In May 2004, Tutogen signed a five-year contract with Bioimplant, which describes the process as follows: The Ukrainians transfer harvested tissue to Tutogen in Germany to have it processed into products. But this processing is costly. How does the Ukrainian company pay for the expensive processing? The answer is deceptively simple: with the bones, from Ukrainian corpses, that have been processed into products in Germany. This is the currency accepted by both parties.

What the agreement does not state is that the Germans were not making products for Bioimplant, but were ordering a lot of raw material from the Ukrainians every month.

At times, much larger numbers of body parts from Ukraine and other countries were arriving in Neunkirchen than Tutogen could even process. A document titled “Inventory, Raw Material Storage 1,” dated March 2000, reveals the scope of this excess material. According to this inventory document, Tutogen warehouses already contained 688 patellar tendons, 1,831 kneecaps, 1,848 fibula, 2,114 fascia and 1,196 foot bones, or a total of more than 20,000 body parts.

In June 2002, Tutogen employees wrote the following comments in the minutes of a meeting: “Warehouse problems. More tissue than necessary continues to be delivered. Solutions are needed to address this problem.”

The company documents also include references to the kinds of solutions Tutogen had in mind. According to an internal memo dated April 2002, a Ms. R. noted “that there is no longer any storage capacity in the deep freezers. Efforts must be stepped up to ship tissue to the USA.”

According to a document dated June 2002, which lists the “Raw Tissue Requirements for USA Needs,” the US partners required the following monthly supply:

119 iliac crests,

667 pieces of fascia lata,

267 kneecaps,

243 shafts of the femur.

Did Tutogen break law?

Apparently, the deliveries to the United States were not only sent to the parent company in Florida, Tutogen Medical Inc., which could have been explained as a way of shifting the problem within the company, but also to RTI, the company’s U.S. rival at the time.
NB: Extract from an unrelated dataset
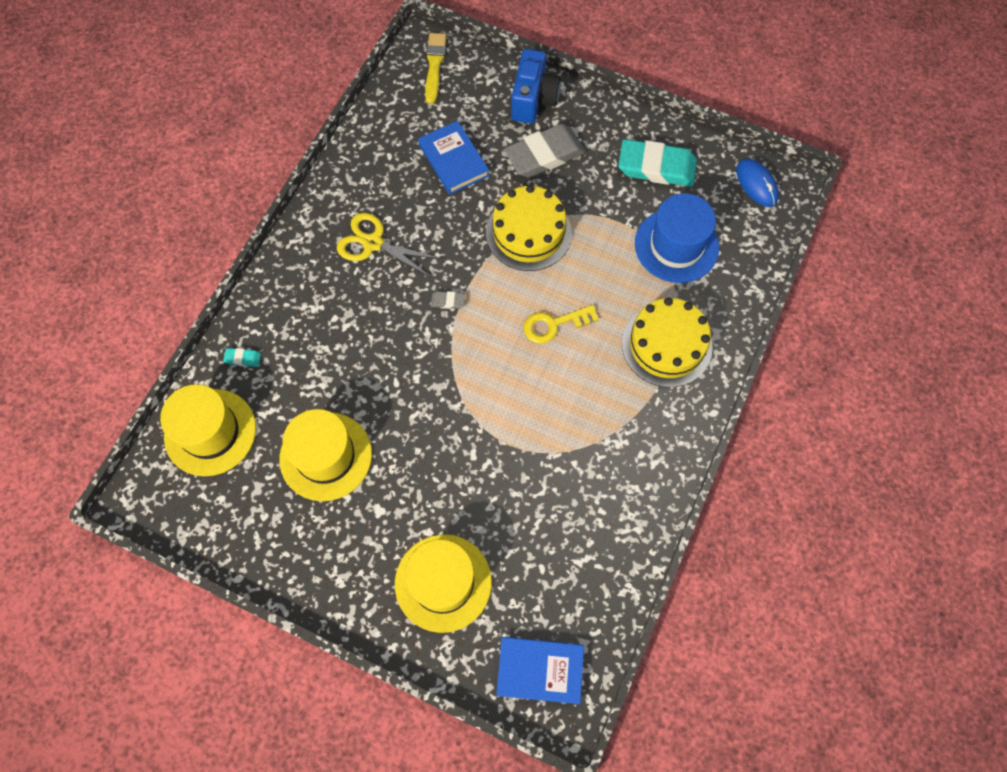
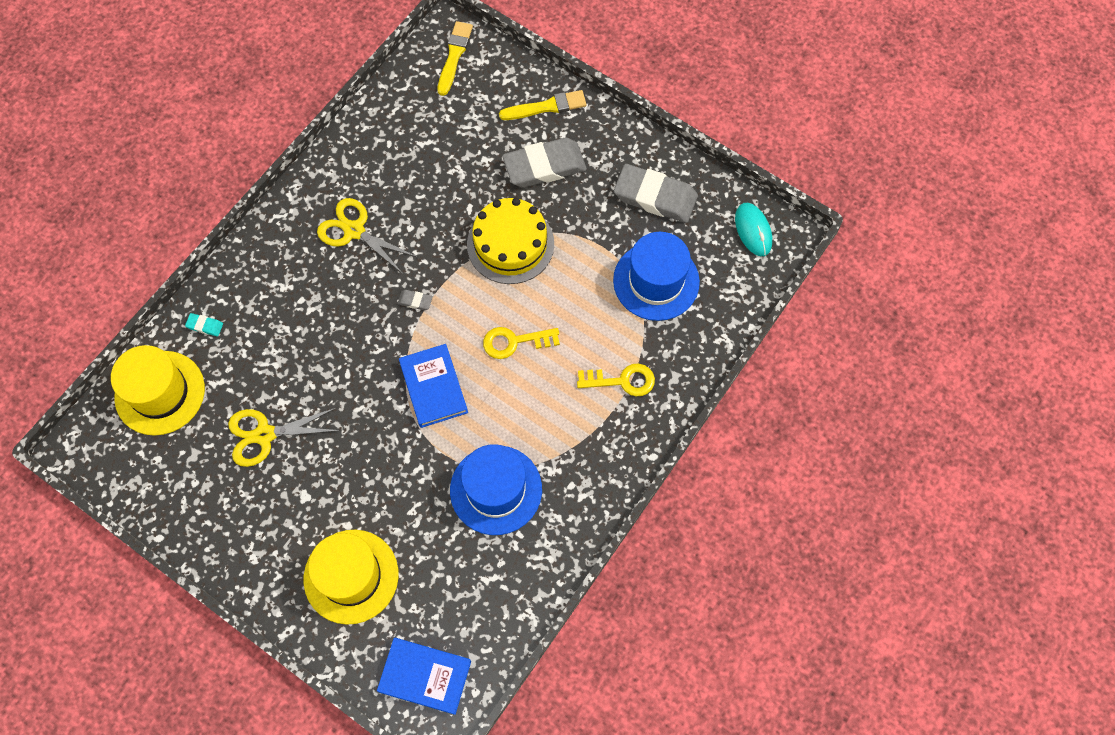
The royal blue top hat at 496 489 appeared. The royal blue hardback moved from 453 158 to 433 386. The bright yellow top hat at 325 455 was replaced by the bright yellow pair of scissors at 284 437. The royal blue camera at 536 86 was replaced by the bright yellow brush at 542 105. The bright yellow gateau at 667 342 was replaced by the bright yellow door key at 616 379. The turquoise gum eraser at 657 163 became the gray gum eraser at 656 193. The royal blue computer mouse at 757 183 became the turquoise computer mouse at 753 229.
In a table detailing a shipment from Lugansk in Ukraine, delivered on Dec. 7, 2001, a sum of 62,000 euros is quoted, but the recipient is identified as “TM/RTI.”

If Tutogen was indeed shipping unprocessed tissue to the United States, this could constitute an act of engaging in illegal tissue trade, provided a profit was generated as a result.

In a memo dated April 4, 2002, a Tutogen employee issued the following cautionary statement: “We should avoid shipping unprocessed raw material to TMUS (Tutogen USA), so as not to create the impression of engaging in the tissue trade.”

The German Institute for Cell and Tissue Replacement, another major bone producer, rejects such practices. Director Hans-Joachim Mönig says “obtaining raw tissue from one country and passing it on to third parties is against the law. In our view, this constitutes the crime of trading in tissue.”

To date, collaboration with Aleshenko and the Kyiv Health Ministry has worked exceedingly well for Tutogen. All investigations against Tutogen’s Ukrainian partners in Kryvy Rih, Kyiv and Dnipropetrovsk have been suspended.

But that could change. Last year, the public prosecutor’s office in Krivoy Rog launched a new investigation.

Once again, forensic medicine employees, as the public prosecutor’s office states in response to Der Spiegel’s inquiry, are suspected of “having used coercion and fraud to obtain the consent of family members for the removal of tissue and other anatomical material for purposes of transplantation.” Seventeen family members of the deceased have already testified.

Lena Krat, the Kyiv woman who was persuaded to release her father’s body for tissue harvesting in 2004, would be pleased to see those responsible finally brought to justice. “Those people are truly guilty,” she says, “and I am outraged that these terrible things are still taking place.”